At some point , we’ve probably all had that feeling; you’ve been sitting too long at your desk or running around like a mad person. Your shoulders are feeling heavy, your back is sore, and your wrists are achy.
Recent studies have confirmed that sitting for long periods while working can have potentially serious consequences. In one recent study, the research team concluded that “we know with very high confidence that more physically active people do better with regard to chronic disease than less physically active people… a lot of office jobs that require long periods of sitting may be hazardous to your health.”
While it’s important to get a good “dose” of exercise each day, it’s also equally important to avoid long periods of being sedentary during the day. We previously shared a series of easy yoga stretches you can perform during your lunch break. The key, though, is to be active at regular intervals throughout the day.
To help, here are some yoga poses you can do practically anywhere especially in the office during a 5-10 min break.
As always when I suggest yoga moves, there are a few ground rules:
- If it does not feel good or you feel pain at any time, stop the pose immediately
- Make sure your feet are flat on the ground, so take off any shoes
- Breath, breath and breath some more. Take deep breaths in and out through your nose as you perform the exercises.
Let’s get started!
#1 The mountain pose
To begin, stand up with the edges of your feet firmly on the ground, with a slight bend in your knees.
Make sure you stand with your feet just a little apart — roughly two fists in distance.
Roll your shoulders down and away from your ears. Move your arms above your head, with your and palms either facing up to the sky, or palms facing each other. Look straight forward.
Holding this position, take five breaths and let everything go. Now reach your hand ever higher over your head, moving your finger tips energetically towards the sky, and take three more breaths.
#2 Standing side stretch
Slide your left hand down your left leg, palm down.
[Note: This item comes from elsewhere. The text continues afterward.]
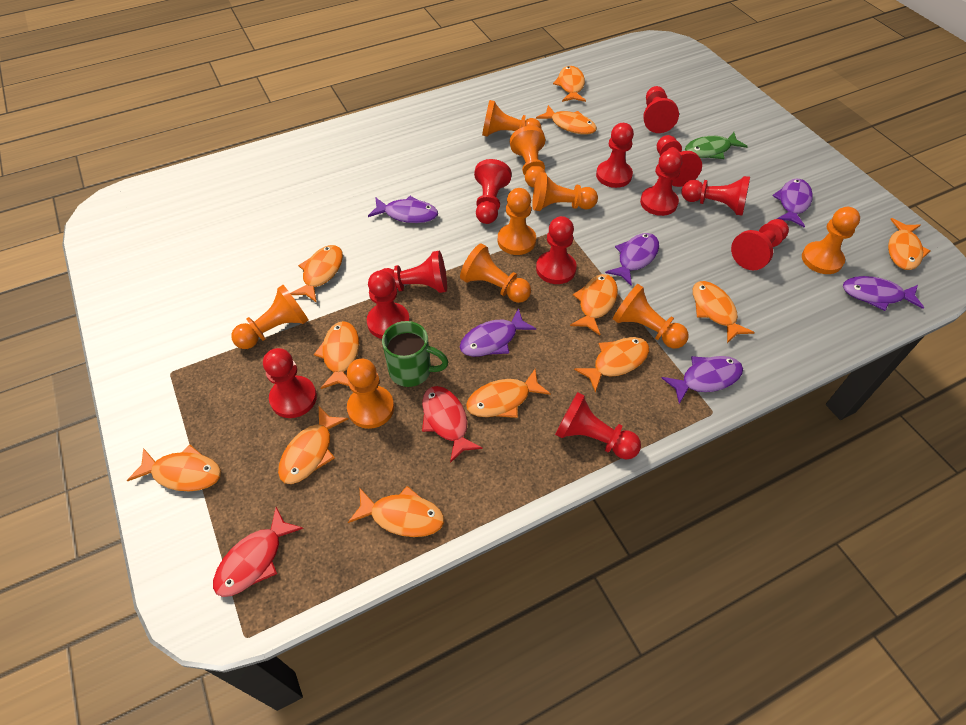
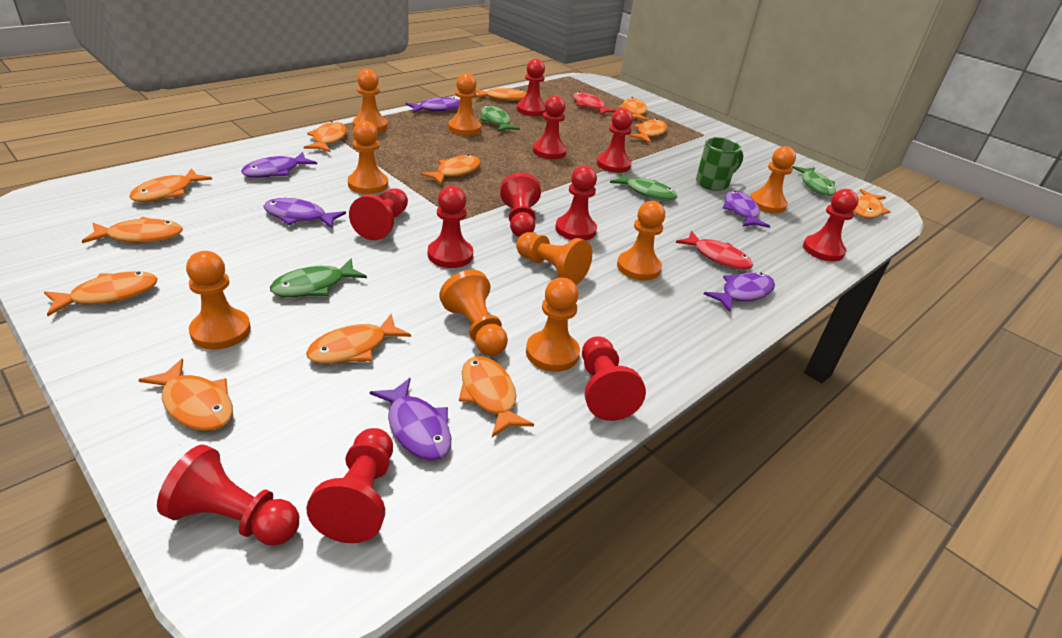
green fish: 1 -> 4
red pawn: 12 -> 11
Meanwhile, reach your right hand up and slightly to the left. You can look down or, if this doesn’t strain your neck, try looking at your hand.
Pause and take three breaths here before switching sides. A good modification is to use a chair, rather than sliding your hand on the side of your leg, to maintain stability.
#3 Assisted dancer pose
Stand behind a chair and place your arms on its back. Make sure both feet are flat on the floor, with navel to spine, keeping your back long.
Keeping your left hand on the chair, slowly, lift your right calf while reaching your right hand back, ensuring you are able to grab your right foot or ankle. Pause and take three deep breaths. If this doesn’t feel good, you can keep both hands on the chair and bend your right leg in a 90-degree angle, making sure that foot is flexed, with toes pointing to the ground. Make sure to do the same with your left side.
#4 Twisted seated position
Sit on the chair with feet flat on the ground, and knees in line with your ankles. Reach for your right knee with your left hand, making a twist. Take three breaths. Switch sides, and repeat.
#5 Neck release position
Sit on the chair with feet flat on the ground, and knees in line with your ankles. Interlace your hand, and move it to the back of your head. Make sure your navel is in line with your spine, keeping your back straight. Look down. Take three breaths, then look up, with your heart to the sky, and take another three breaths.
#6 Wrist and Finger tips stretches
While sitting on the chair, reach your arms out so that they’re in equal level to your shoulders. Face your palms away from your face. Then, take your right hand and gently push back the fingertips on your left hand. Your palm should feel some resistance as well. Take a few breaths. Now, face your face with your left palm, and push your hand toward your face with your right hand. Take a few breaths. Switch hands.